Non so se ci rendiamo conto della carenza di gratitudine che intossica il nostro modo di vivere oggi.
“Gratitudine”, secondo lo Zingarelli, è un sentimento di affetto e di riconoscenza per un bene ricevuto.
Essa traspare soprattutto nelle cosiddette “piccole cose” della vita quotidiana. E’ piuttosto un atteggiamento e si manifesta in tanti modi, dal “grazie”, al saluto, alla “disponibilità” alla riconoscenza attiva.

Essa dovrebbe sgorgare spontaneamente innanzittutto nel contesto famigliare. Chi non è grato con i propri familiari, difficilmente lo potrà essere con tutti gli altri. Si impara ad essere grati, fin da bambini. Grati verso i genitori, verso i parenti, verso il coniuge in infiniti modi, come il nostro cuore ci suggerisce. Ogni fanciullo dovrebbe essere avviato a questo nobile sentimento nella riflessione, nell’operosità, nella collaborazione in famiglia e scuola. Non dimentichiamo che essa si trasmette per contagio. Se il bimbo o l’adolescente nota in noi qualche sprazzo di umile gratitudine, subito ne viene edificato. Nell’orgoglio, però, essa si dilegua.

Quando si scade nella mentalità dei “diritti acquisiti”, però , allora tutto ci è dovuto e la riconoscenza viene anestetizzata.
Ma la gratitudine può scaturire solo da profonde riflessioni su quello che siamo e su ciò che sono gli altri per noi. Prendere coscienza che da quando siamo nati sono molto di più le cose che abbiamo ricevuto di quelle che abbiamo dato è essenziale, anche se appare scontato. La convinzione che meritiamo più di quanto ci è dato può farci apparire vuoto il nostro piatto, che pure è pieno di cibo

In effetti la gratitudine perfetta non dà niente per scontato.
John Merrick, il protagonista del film “l’Uomo Elefante” sin da bambino viene colpito da un male che lo faceva apparire un mostro, maltrattato ed esibito come un fenomeno, si rivela, invece, un vero “gentleman” quando qualcuno si occupa di lui, soprattutto attraverso la riconoscenza. Gradualmente la mostruosità esterna si affievolisce agli occhi dello spettatore sensibile, per dar posto alla bellezza nascosta della sua nobiltà d’animo.
La riconoscenza, quindi, esprime la nobiltà d’animo dell’uomo e non per niente don Bosco sosteneva che genera tutte le altre virtù.

Siamo impegnati più ad enumerare le cose che ci sembrano importanti e necessarie, che a quelle che già abbiamo e che non valorizziamo.

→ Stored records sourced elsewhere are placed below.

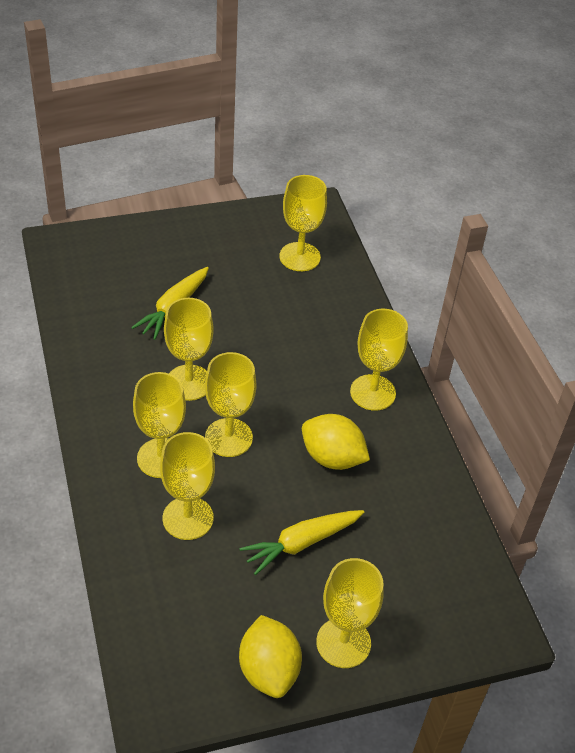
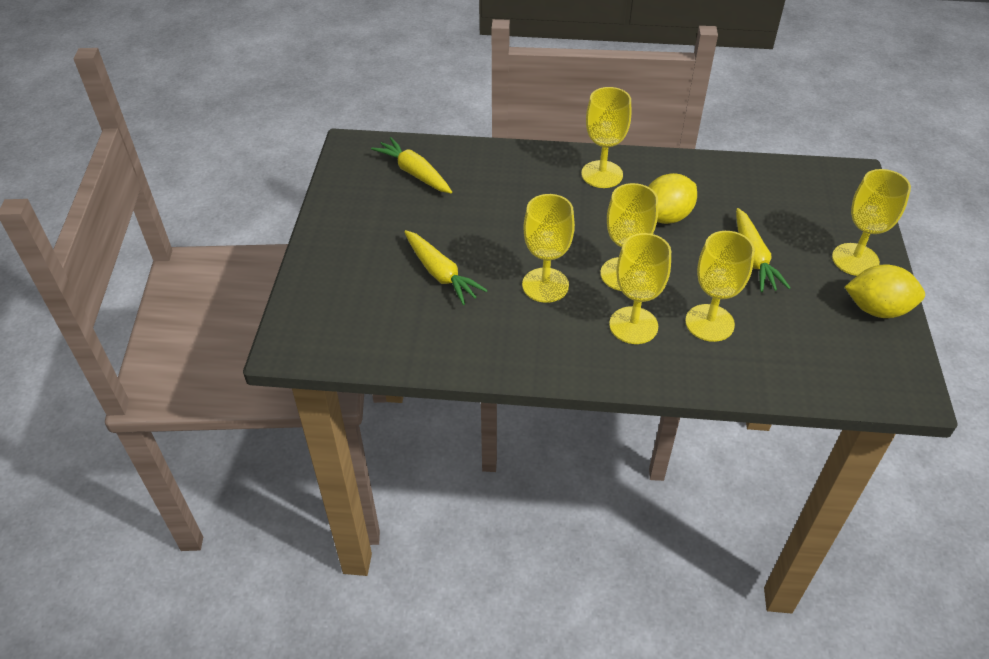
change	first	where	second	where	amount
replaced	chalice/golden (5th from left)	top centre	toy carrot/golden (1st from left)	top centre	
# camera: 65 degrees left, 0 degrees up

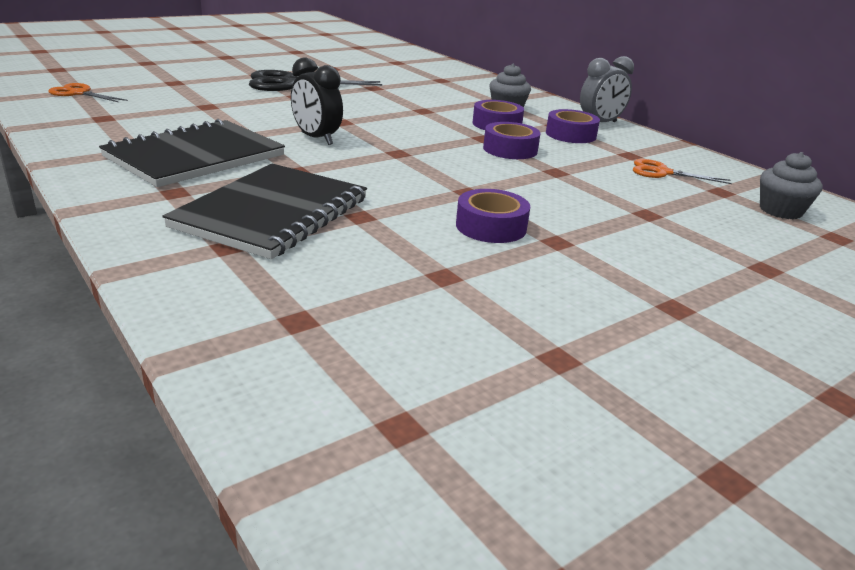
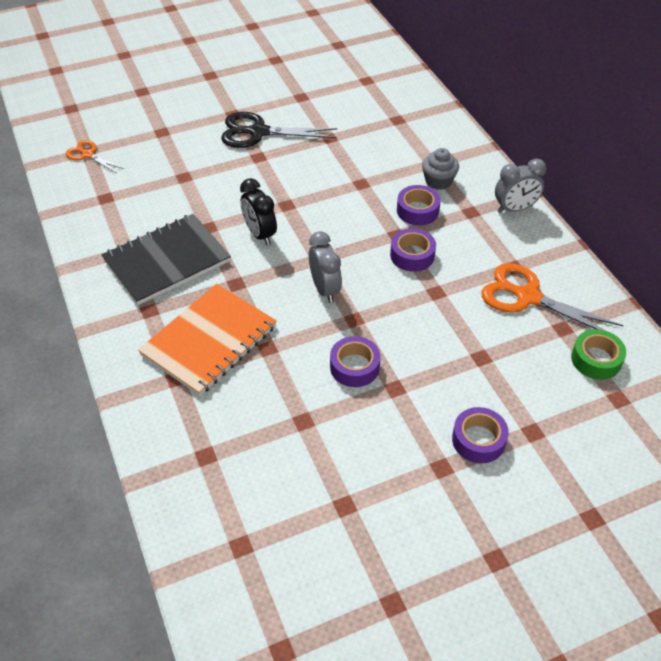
change	first	where	second	where	amount
added			clock/ash-grey (1st from left)	centre	
moved	sticky tape/violet (4th from left)	top right		middle right	
replaced	fairy cake/ash-grey (2nd from left)	top right	sticky tape/emerald	middle right	
recoloured	notepad/black (2nd from left)	middle left	notepad/orange	middle left	
resized	shears/orange (2nd from left)	top right		middle right	x1.79
# camera: 15 degrees right, 20 degrees up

Eppure nella vita quotidiana incontriamo spesso persone cieche, sorde, storpie, paralitiche, prive di arti, di salute fisica e mentale, anziane, miserabili che, inconsciamente, dovrebbero richiamarci la preziosità dei doni che abbiamo e che costituiscono una ricchezza che spesso non viene messa a disposizione degli altri come realmente dovrebbe.

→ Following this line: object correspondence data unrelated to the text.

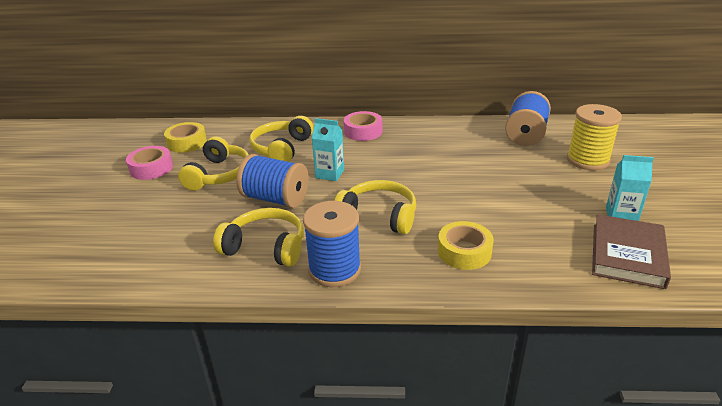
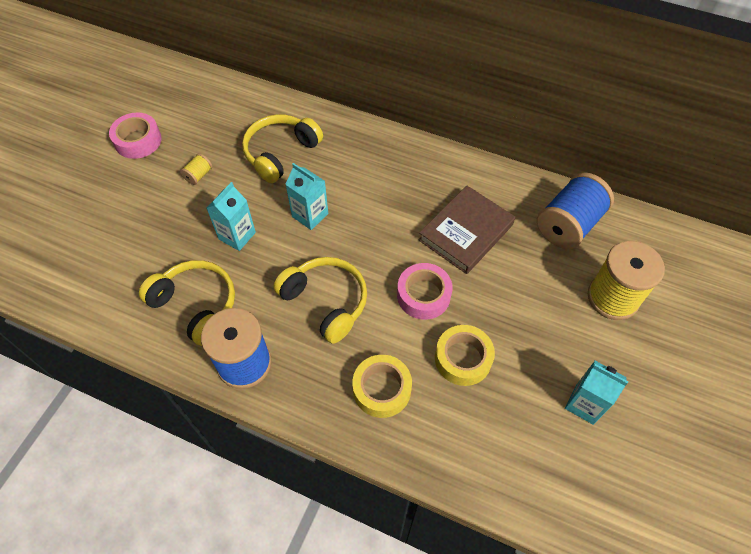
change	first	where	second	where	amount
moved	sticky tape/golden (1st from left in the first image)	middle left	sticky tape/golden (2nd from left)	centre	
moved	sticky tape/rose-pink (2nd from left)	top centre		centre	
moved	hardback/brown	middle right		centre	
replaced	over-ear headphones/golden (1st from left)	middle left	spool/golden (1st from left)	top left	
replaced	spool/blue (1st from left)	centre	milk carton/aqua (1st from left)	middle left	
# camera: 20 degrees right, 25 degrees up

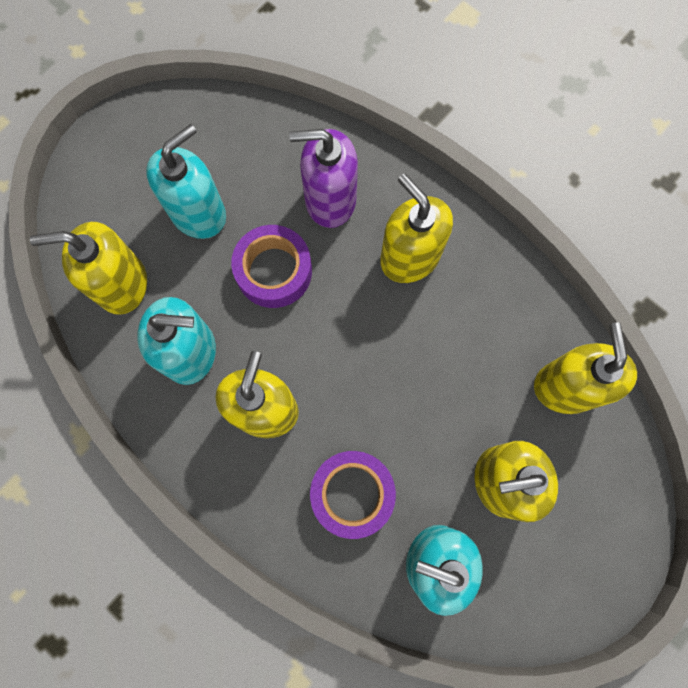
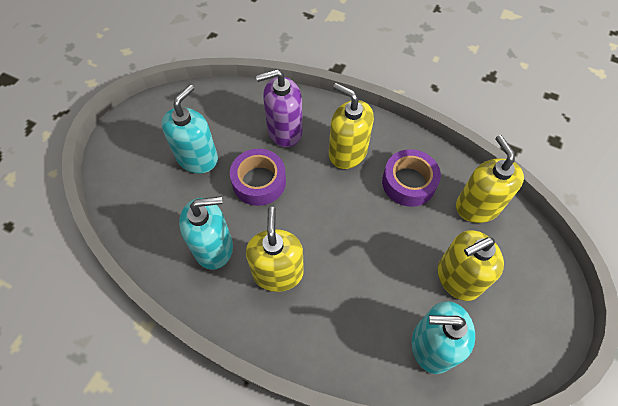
change	first	where	second	where	amount
removed	soap pump/golden (1st from left)	middle left			
moved	sticky tape/violet (2nd from left)	bottom centre		centre	
# camera: 15 degrees left, 15 degrees down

Riceviamo sempre di più di quello che doniamo. Eppure l’indifferenza domina sovrana in gran parte della nostra vita. Non ci rendiamo conto del dono dell’esistenza, del respiro, del battito cardiaco, della salute, della posizione economica, di un’abitazione. A livello sociale l’ingratitudine regna sovrana : sul posto di lavoro, nelle istituzioni pubbliche e private, nelle comunità di tutti i tipi. Moltissimi vantano solo diritti, ma pochi doveri.

Se tutti coltivassimo il senso della gratitudine sin da giovanissimi e aiutassimo gli altri a sensibilizzarsi, la vita terrena sarebbe veramente diversa: si difonderebbero la gioia interiore, la gratificazione, il rispetto per gli altri, per l’ambiente, per la vita stessa.

Ma non è così, purtroppo. Le guerre, la violenza, il razzismo, l’orgoglio prevaricatore, l’arroganza e l’egoismo sono quasi sempre il frutto dell’ingratitudine.
La gratitudine è davvero l’inizio della grandezza per ognuno di noi.